Essa contribuição, devida pelas pessoas jurídicas, tem como hipótese de incidência o lucro líquido auferido, conforme determina a Constituição Federal de 1988. In verbis :

Art. 195. A seguridade social será financiada por toda a sociedade, de forma direta e indireta, nos termos da lei, mediante recursos provenientes dos orçamentos da União, dos Estados, do Distrito Federal e dos Municípios, e das seguintes contribuições sociais:

I - do empregador, da empresa e da entidade a ela equiparada na forma da lei, incidentes sobre: (Redação dada pela Emenda Constitucional nº 20, de 1998)

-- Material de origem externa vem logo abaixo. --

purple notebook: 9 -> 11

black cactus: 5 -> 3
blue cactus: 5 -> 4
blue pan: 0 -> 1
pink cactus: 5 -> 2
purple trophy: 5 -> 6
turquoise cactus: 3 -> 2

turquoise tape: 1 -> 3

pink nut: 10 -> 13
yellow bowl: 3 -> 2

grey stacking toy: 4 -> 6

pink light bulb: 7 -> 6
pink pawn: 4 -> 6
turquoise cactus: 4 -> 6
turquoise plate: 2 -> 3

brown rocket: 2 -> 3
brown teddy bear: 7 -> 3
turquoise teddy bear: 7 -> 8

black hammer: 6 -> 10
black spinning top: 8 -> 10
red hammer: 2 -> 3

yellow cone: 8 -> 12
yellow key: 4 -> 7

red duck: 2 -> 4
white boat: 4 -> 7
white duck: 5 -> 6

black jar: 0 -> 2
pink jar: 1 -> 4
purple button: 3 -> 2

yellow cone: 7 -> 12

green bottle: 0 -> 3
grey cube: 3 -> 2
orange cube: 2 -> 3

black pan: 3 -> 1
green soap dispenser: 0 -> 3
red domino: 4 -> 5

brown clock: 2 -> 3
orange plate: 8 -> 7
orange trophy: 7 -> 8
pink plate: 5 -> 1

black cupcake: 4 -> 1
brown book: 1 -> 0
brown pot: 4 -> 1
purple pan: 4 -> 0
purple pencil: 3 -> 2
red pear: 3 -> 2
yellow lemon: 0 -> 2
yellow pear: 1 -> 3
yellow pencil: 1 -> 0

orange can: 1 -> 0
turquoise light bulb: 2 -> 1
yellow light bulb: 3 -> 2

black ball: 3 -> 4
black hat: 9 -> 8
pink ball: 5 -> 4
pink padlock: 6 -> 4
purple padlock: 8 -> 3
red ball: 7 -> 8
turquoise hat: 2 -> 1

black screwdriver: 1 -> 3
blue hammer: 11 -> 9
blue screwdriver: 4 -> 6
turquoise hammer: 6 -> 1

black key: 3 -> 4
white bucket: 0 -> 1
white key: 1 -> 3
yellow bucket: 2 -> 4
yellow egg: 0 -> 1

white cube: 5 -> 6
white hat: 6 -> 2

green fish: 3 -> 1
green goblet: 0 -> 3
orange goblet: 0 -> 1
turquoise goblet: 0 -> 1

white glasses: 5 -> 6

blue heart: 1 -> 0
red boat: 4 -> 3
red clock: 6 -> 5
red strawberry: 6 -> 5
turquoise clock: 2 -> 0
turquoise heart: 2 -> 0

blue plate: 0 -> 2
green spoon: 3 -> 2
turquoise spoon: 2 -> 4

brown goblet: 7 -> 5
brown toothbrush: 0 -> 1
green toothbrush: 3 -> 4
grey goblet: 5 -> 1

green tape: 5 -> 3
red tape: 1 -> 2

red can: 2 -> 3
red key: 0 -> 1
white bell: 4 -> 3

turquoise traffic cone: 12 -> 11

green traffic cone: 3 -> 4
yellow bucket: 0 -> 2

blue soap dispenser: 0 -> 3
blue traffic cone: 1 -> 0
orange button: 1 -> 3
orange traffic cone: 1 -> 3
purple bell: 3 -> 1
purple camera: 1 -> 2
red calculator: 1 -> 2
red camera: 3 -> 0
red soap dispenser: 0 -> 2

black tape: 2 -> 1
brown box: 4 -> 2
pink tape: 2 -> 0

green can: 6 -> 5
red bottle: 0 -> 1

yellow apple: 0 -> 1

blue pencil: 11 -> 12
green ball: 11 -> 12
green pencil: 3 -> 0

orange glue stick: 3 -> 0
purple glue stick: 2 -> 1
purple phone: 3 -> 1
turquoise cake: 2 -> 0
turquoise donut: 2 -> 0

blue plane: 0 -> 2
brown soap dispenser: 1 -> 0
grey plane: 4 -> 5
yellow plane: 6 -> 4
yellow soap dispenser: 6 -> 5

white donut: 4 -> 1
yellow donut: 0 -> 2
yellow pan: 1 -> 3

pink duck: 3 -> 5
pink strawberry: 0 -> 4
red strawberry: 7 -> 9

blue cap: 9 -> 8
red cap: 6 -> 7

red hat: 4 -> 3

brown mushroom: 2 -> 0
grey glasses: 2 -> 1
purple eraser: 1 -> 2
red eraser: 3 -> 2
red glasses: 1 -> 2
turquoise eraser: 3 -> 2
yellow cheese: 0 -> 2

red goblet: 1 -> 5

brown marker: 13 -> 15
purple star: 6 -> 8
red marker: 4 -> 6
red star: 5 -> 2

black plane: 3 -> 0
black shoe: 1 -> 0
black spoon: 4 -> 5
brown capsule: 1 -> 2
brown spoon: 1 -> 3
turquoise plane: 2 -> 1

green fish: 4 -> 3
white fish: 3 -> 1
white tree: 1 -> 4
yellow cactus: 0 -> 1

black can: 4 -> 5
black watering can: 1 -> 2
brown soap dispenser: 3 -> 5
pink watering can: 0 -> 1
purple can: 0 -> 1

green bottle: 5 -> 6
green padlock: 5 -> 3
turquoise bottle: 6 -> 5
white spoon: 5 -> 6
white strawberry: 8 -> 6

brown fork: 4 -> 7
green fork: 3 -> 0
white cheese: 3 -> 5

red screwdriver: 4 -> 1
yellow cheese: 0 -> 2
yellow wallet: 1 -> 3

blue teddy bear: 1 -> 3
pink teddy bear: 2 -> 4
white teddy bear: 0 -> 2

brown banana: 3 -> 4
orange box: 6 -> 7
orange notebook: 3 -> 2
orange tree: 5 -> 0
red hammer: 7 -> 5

a) a folha de salários e demais rendimentos do trabalho pagos ou creditados, a qualquer título, à pessoa física que lhe preste serviço, mesmo sem vínculo empregatício; (Incluído pela Emenda Constitucional nº 20, de 1998)

b) a receita ou o faturamento; (Incluído pela Emenda Constitucional nº 20, de 1998)

c) o lucro ; (Incluído pela Emenda Constitucional nº 20, de 1998)

Para complementar, traz-se lição de EDUARDO SABBAG, que afirma que "a CSLL, instituída pela Lei nº 7.689/88, é gravame que incide sobre o lucro líquido das pessoas jurídicas." (SABBAG, 2011, p. 535).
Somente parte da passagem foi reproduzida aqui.